Bern, 31. März 1998
Gen-Lex-Vorlage
Vernehmlassungsantwort der SCHWEIZERISCHEN VOLKSPARTEI
(SVP)
Sehr geehrter Herr Bundesrat
Wir danken Ihnen für die Einladung, im Rahmen des
Vernehmlassungsverfahrens zum Vorentwurf der
Gen-Lex-Vorlage Stellung nehmen zu können, und äussern
uns
zu den vorliegenden Vorschlägen wie folgt:
I. Grundsätzliche Bemerkungen
Die SVP begrüsst die Gen-Lex-Vorlage, da es zweifellos
nötig ist, dass die Schweiz eine konsistente und kohärente
Regelung in bezug auf das Gentechnikrecht erhält. Nach
der Realisierung der Gen-Lex-Vorlage wird unser Land über
ein umfassendes Gesetzeswerk betreffend die Gentechnologie
im ausserhumanen Bereich verfügen, das jedem internationalen
Vergleich standhalten kann. Nicht zuletzt erachtet es die SVP
als äusserst positiv, dass der Bundesrat sehr rasch gehandelt
und die Vorlage termingerecht den Vernehmlassern unterbreitet
hat. Die SVP hofft, dass der Bundesrat die Behandlung der
Vorlage im gleichen speditiven Tempo weiter vorantreibt.
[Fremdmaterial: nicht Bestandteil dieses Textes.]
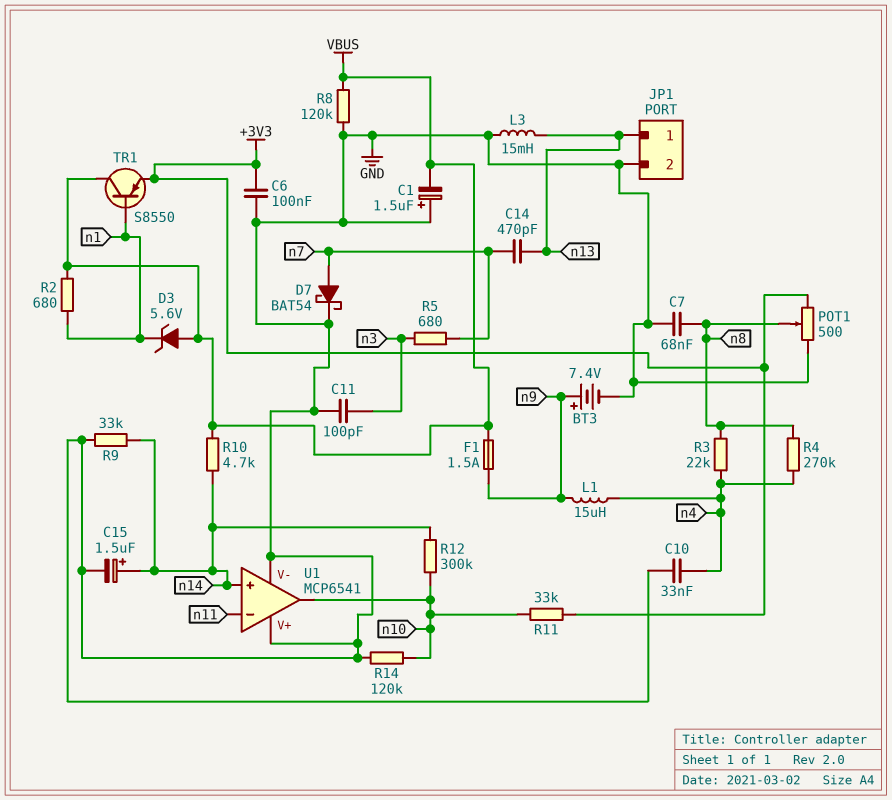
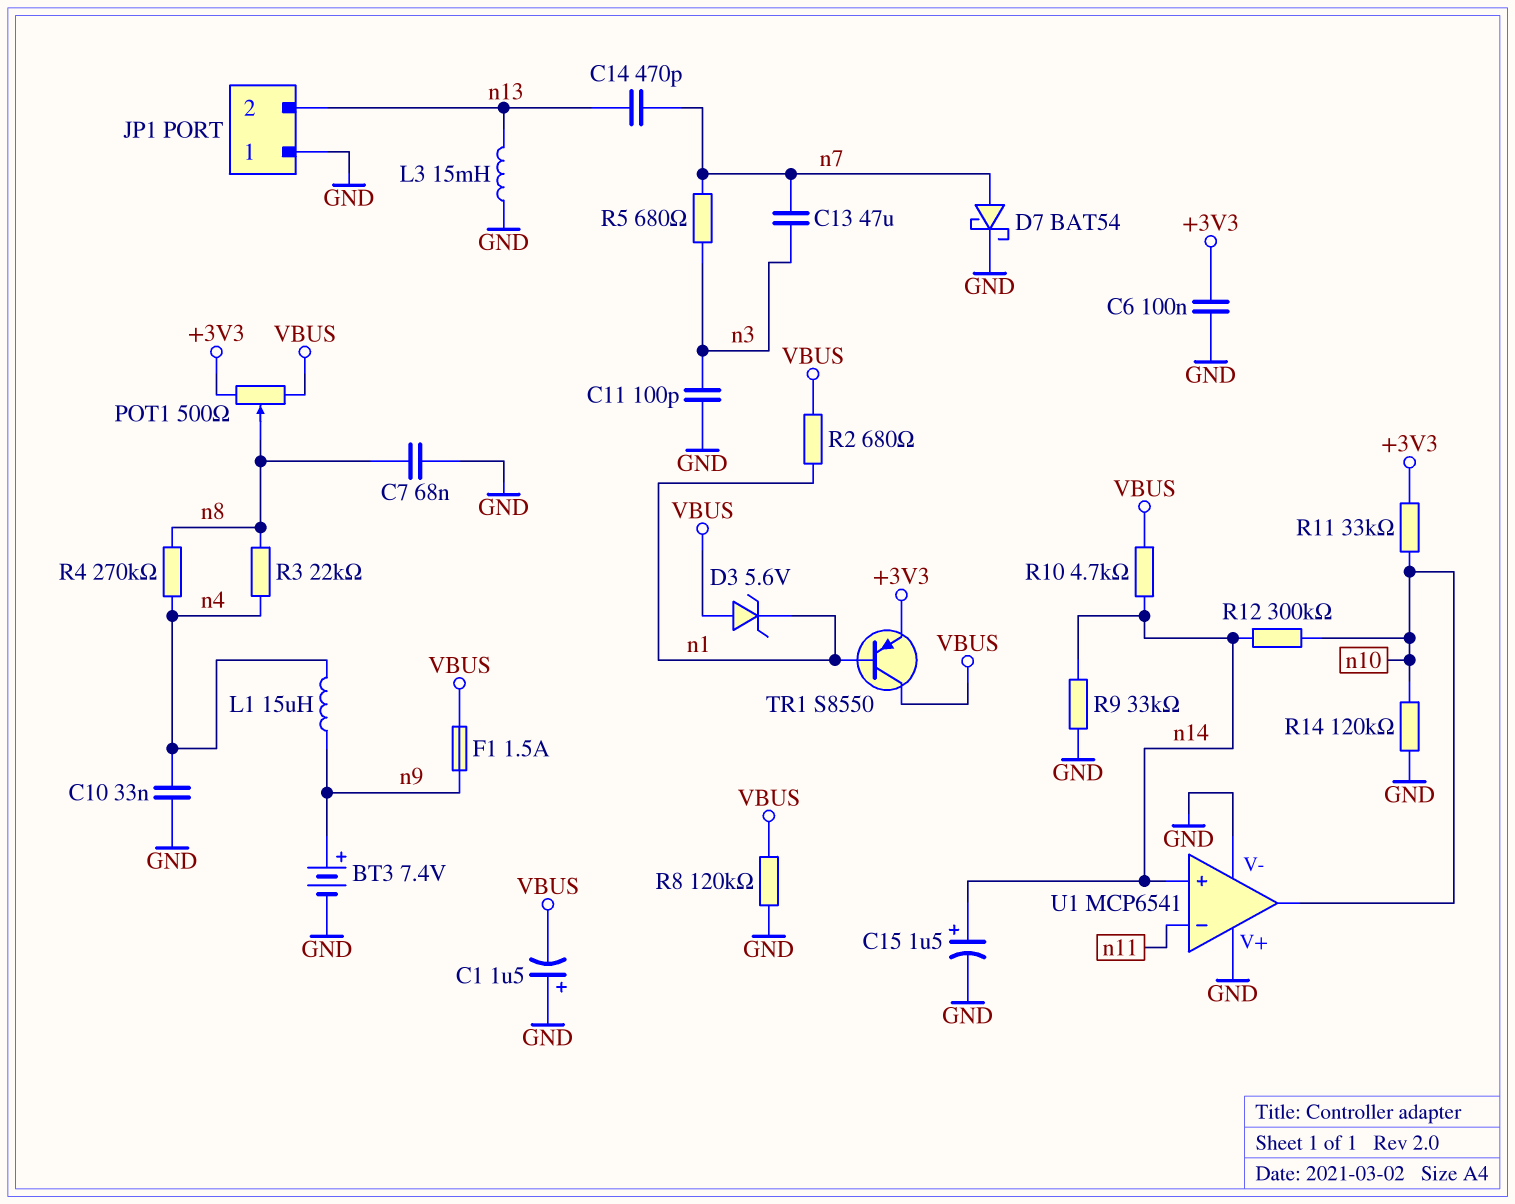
C13: none -> 47uF (n3, n7)
JP1 pin 1: n13 -> GND
JP1 pin 2: GND -> n13
POT1: 500 (+3V3, GND, wiper n8) -> 500 (+3V3, VBUS, wiper n8)

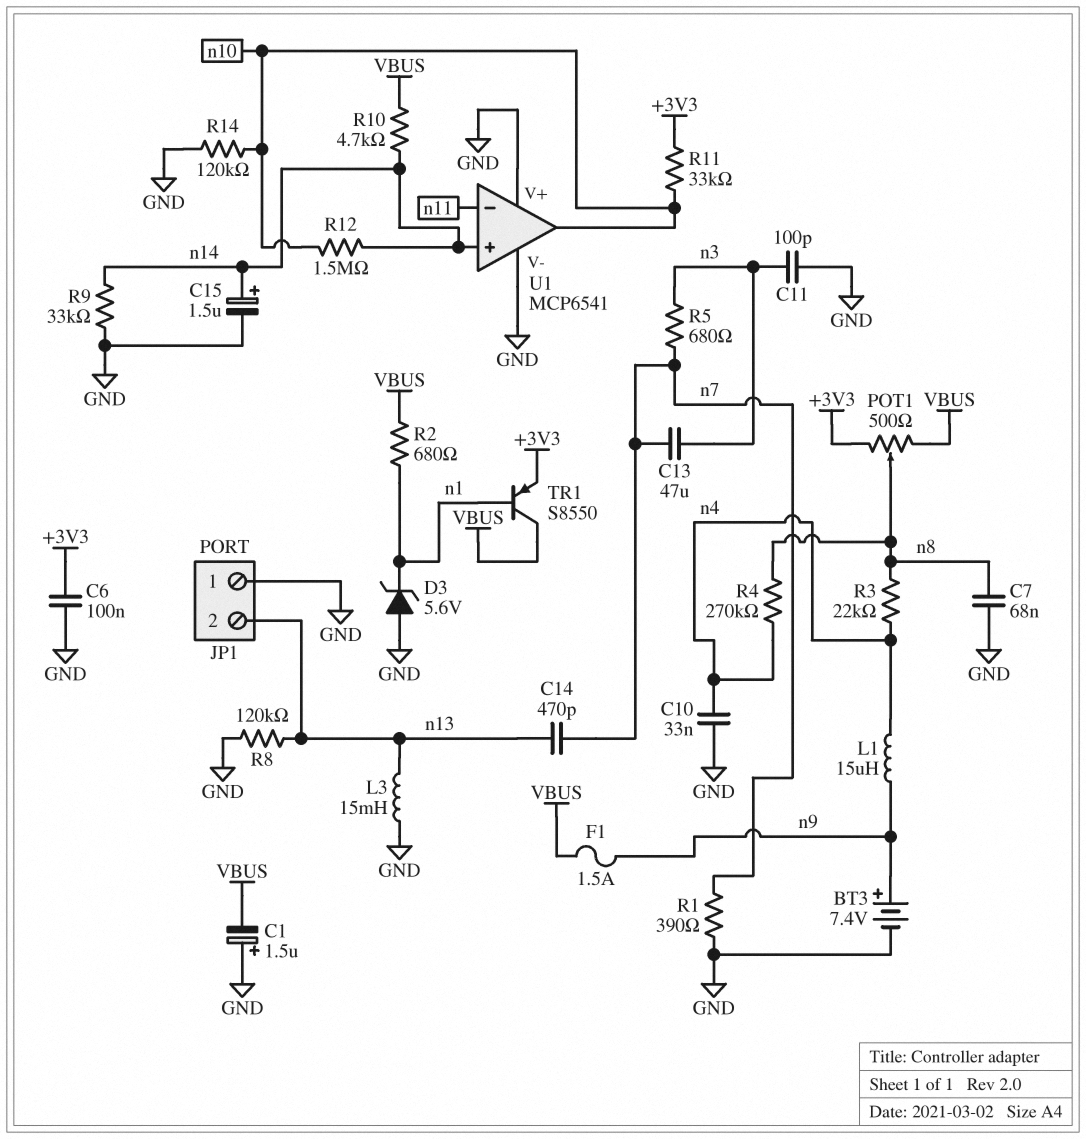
D3: zener 5.6V (A VBUS, K n1) -> zener 5.6V (A GND, K n1)
D7: schottky BAT54 (A n7, K GND) -> none
R1: none -> 390 (GND, n7)
R8: 120k (GND, VBUS) -> 120k (GND, n13)
R12: 300k (n10, n14) -> 1.5M (n10, n14)

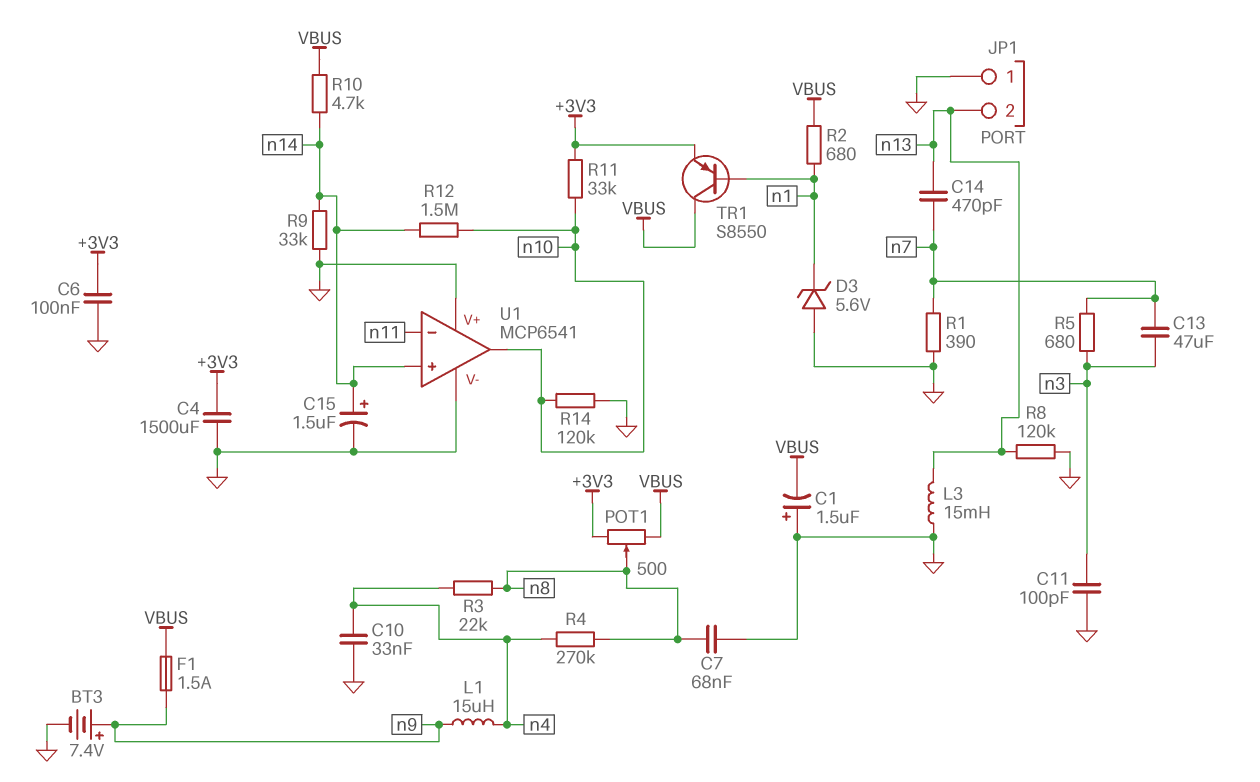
C4: none -> 1500uF (+3V3, GND)

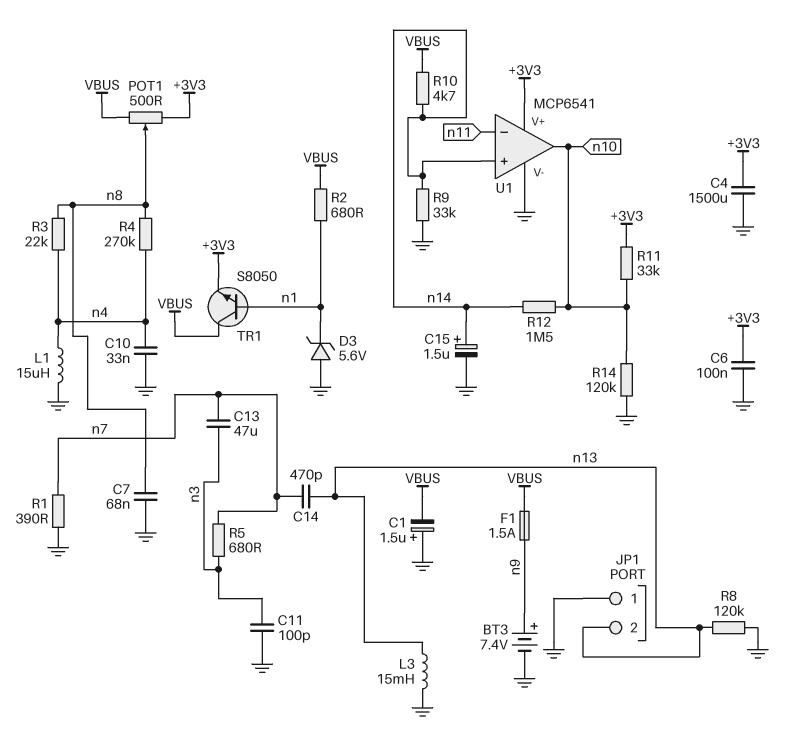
L1: 15uH (n4, n9) -> 15uH (GND, n4)
TR1: PNP S8550 (B n1, C VBUS, E +3V3) -> NPN S8050 (B n1, C VBUS, E +3V3)
U1 pin V+: GND -> +3V3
Im weiteren stellt die SVP mit Befriedigung fest, dass sämtliche
Punkte der Gen-Lex-Motion im nun vorliegenden Vorentwurf
enthalten sind. Dem Ziel dieser Gen-Lex-Motion – die Risiken
der Gentechnologie auf ein Minimum zu begrenzen sowie
Missbräuche zu verhindern – folgend, hat der Bundesrat mit
der
Gen-Lex-Vorlage ein angemessenes und wirkungsvolles
Schutzinstrumentarium vorgelegt.
Regelungen, welche die SVP im Vorentwurf vermisst, betreffen
klare Äusserungen zur Patentierung von Produkten und
Lebewesen, die gentechnisch veränderte Organismen (GVO)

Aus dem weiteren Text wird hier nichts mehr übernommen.